While the open-world design part of Uncharted 4 is a bigger part of Lost Legacy than it was of 4, the set pieces are slightly toned down. I’ve read reviewers saying that this features the same production values as Uncharted 4 and I think that’s not quite right. Everything feels just a little bit..smaller…for lack of a better word compared to some of the flashier sequences of destruction or mayhem from Uncharted 4, or even 3. If Uncharted 4 is the $200 million blockbuster tentpole movie then Uncharted: The Lost Legacy feels like its $85 million cousin with a slightly pared-back scope. It still looks fantastic and impresses, but a little bit of the bombast and scale is missing.
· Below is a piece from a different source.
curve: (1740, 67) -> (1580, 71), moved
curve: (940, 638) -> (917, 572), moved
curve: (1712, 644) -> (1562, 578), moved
That’s not to say that such bombast is totally missing from the game, but it’s not quite on the same scale as 4, and a lot of the bigger set pieces are concentrated in the last third of the game, like a movie with a somewhat limited budget that knows it has to conserve resources so it can end with a huge bombastic finale (Which Lost Legacy definitely does.)

The open world area has some clever puzzles and traversal challenges and the puzzles are generally improved over the last few games.
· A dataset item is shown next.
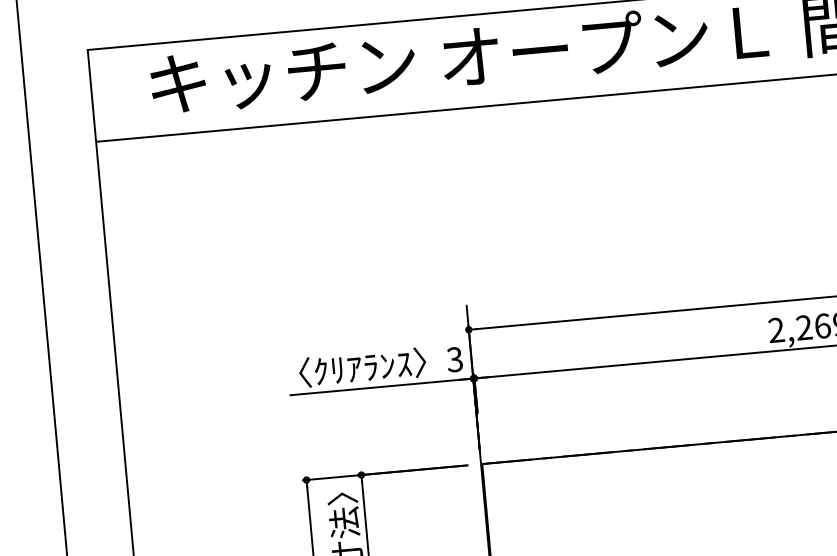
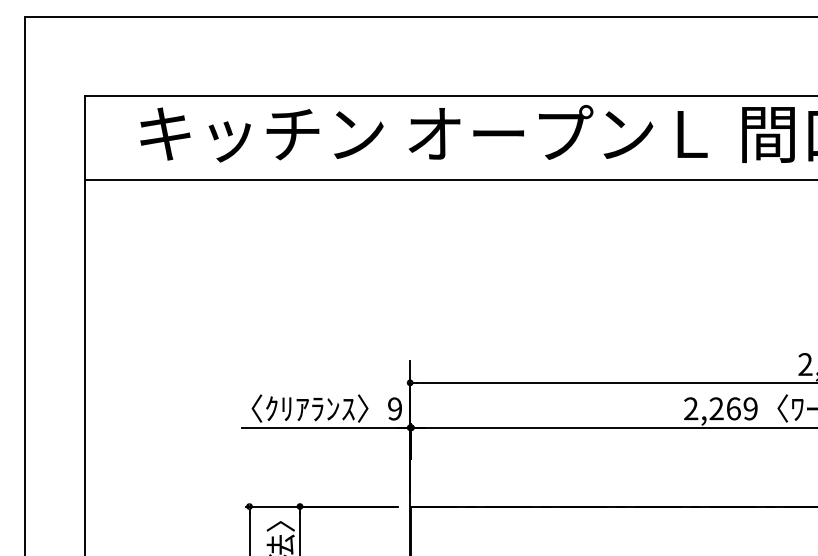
text: (454, 359) -> (394, 408), 3 -> 9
The open world area has some clever puzzles and traversal challenges and the puzzles are generally improved over the last few games.

What’s in the place of the variety and bombast of Uncharted 4 is a more focused, smaller scale story. Uncharted The Lost Legacy reminded me a lot of Uncharted 1. One main location. One villain (though Uncharted 1 sort of had two). Shoot shoot shoot, climb climb climb, quip quip, puzzle, there’s your game. There’s a little less of everything than last time, but that’s not a bad thing and there’s enough shooting and climbing and puzzle solving to make for a satisfying and memorable experience. It’s a good formula. It works. It’s a good game. I like it. I would play another of these next year if they put it out, but I hope they give the series a little bit of a break. Come back with something bigger in scope in a few years, with some upgrades to the gameplay to keep it from going stale. I'd play another game this size, but I'd love to play something that matches the size of Nathan Drake’s later adventures. I’d be happy to play it as Chloe, and I’d be happy to play as another character connected to the series. Perhaps the best thing to be said about Lost Legacy is that it left me wanting more, even five games into the series. I count that as a strong recommendation.

P.S. This game would make a decent introduction to the series for a newcomer. You'd miss some of the references to the old games, but you can pick up the stuff that matters, and it has all the modern gameplay advances that 1 lacks, without the length and reliance on the old games that 4 has.